KB5012670 Monthly Rollup for Windows Server 2012 R2 – April 12, 2022

The monthly rollup update for Windows Server 2012 R2 was released on 12th April, 2022. KB5012670 is the monthly rollup update that includes security changes and non-security improvements for the Windows Server 2012 R2. The monthly rollup updates are more comprehensive than the security-only updates for Windows Server 2012 R2. This is the reason that you must try to install monthly rollup updates on the Windows Server 2012 R2 on account of the exhaustive nature of these updates. We look at the key aspects of the monthly rollup update KB5012670 for Windows Server 2012 R2 below.

KB5014011 is the monthly rollup update for Windows Server 2012 R2 for the month of May. You may read more about the monthly rollup KB5014011 on this page.

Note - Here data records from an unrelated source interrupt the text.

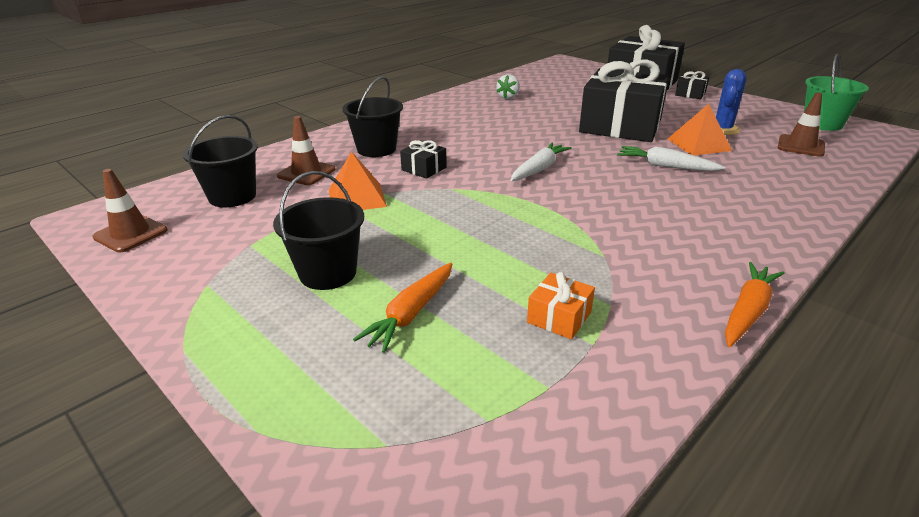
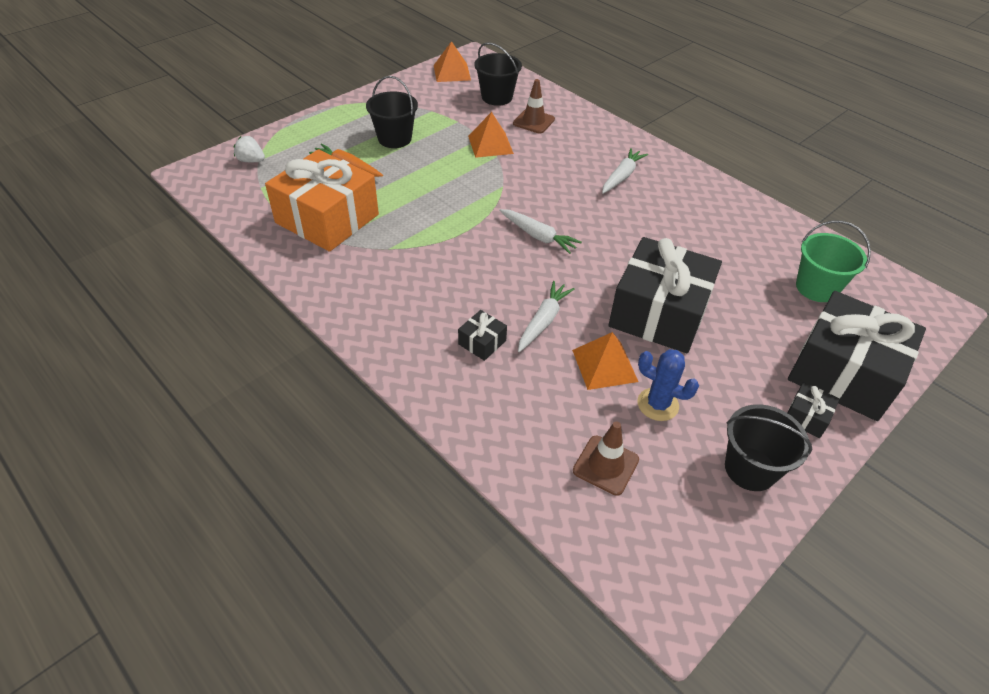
camera: 90 degrees right, 15 degrees up
(131, 234) = (452, 72): brown traffic cone -> orange pyramid
(376, 149) = (581, 150): black bucket -> black bucket (750, 469)
(424, 169) = (540, 174): black gift -> black gift (482, 342)
(426, 133) = (622, 176): none -> white carrot
(508, 97) = (743, 237): white strawberry -> white strawberry (251, 160)
(559, 317) = (327, 218): orange gift -> orange gift, size x2.48
(747, 311) = (307, 300): orange carrot -> none
(822, 124) = (696, 533): green bucket -> green bucket (816, 288)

Salient points about KB5012670 monthly rollup update for Windows Server 2012 R2:

  • KB5012670 is a monthly rollup update for April 2022. It supersedes the March month’s monthly rollup update for Windows Server 2012 R2 – KB5011564.
  • The monthly rollup update contains all the changes that are part of the security-only update for April 2022 for Windows Server 2012 R2. In other words, the KB5012670 monthly rollup update contains all the changes that are part of the KB5012639 security-only update.
  • Two Zero-day vulnerabilities affect Windows Server 2012 R2. Both are patched in the KB5012670 monthly rollup update.
  • Three critical Remote Code Execution threats with a CVSS score of 9.8 also impact the Windows Server 2012 R2. Two of these are fixed in the monthly rollup update KB5012670. Risk mitigation steps for the third vulnerability are shared below.
  • The password reset issue on Windows Server 2012 R2 is patched in KB5012670. You can read more about the issue in detail below.
  • The memory leak issue on Windows Server 2012 R2 has been fixed in KB5012670. The issue developed after the implementation of November 2021 updates on Windows Server 2012 R2.
  • Microsoft suggests upgrading the .NET Framework on the Windows Server 2012 R2 to resolve Active Directory issues.
  • SSU KB5012672 needs to be implemented on Windows Server 2012 R2 before installing the KB5012670 monthly rollup update.

Zero-day Vulnerabilities on Windows Server 2012 R2

There have been two zero-day vulnerabilities that are shared or disclosed by Microsoft as part of the April month’s security bulletin. Both vulnerabilities are shared below. These vulnerabilities are significant because they are publicly known or exploitation attempts have been already detected for these security risks. Therefore, it is pertinent to ask you to patch the Windows Server 2012 R2 with the monthly rollup update KB5012670 on an immediate basis.

We list the two zero-day vulnerabilities that affect Windows Server 2012 R2 below:

CVE-2022-26904 – CVSS 7 – Windows User Profile Service

KB5012639 security update and the KB5012670 monthly rollup update contain a fix for the zero-day vulnerability in the User Profile Service on Windows operating system across the server and desktop versions. The unintended consequence of this vulnerability may result in the attacker getting elevated privileges on the target computer. The vulnerability carries a CVSS score of 7 and has a ‘high impact’ on the associated infrastructure based on the Windows Server or Desktop operating systems. It could be exploited and lead to the elevation of privileges on Windows Server 2012 R2 servers.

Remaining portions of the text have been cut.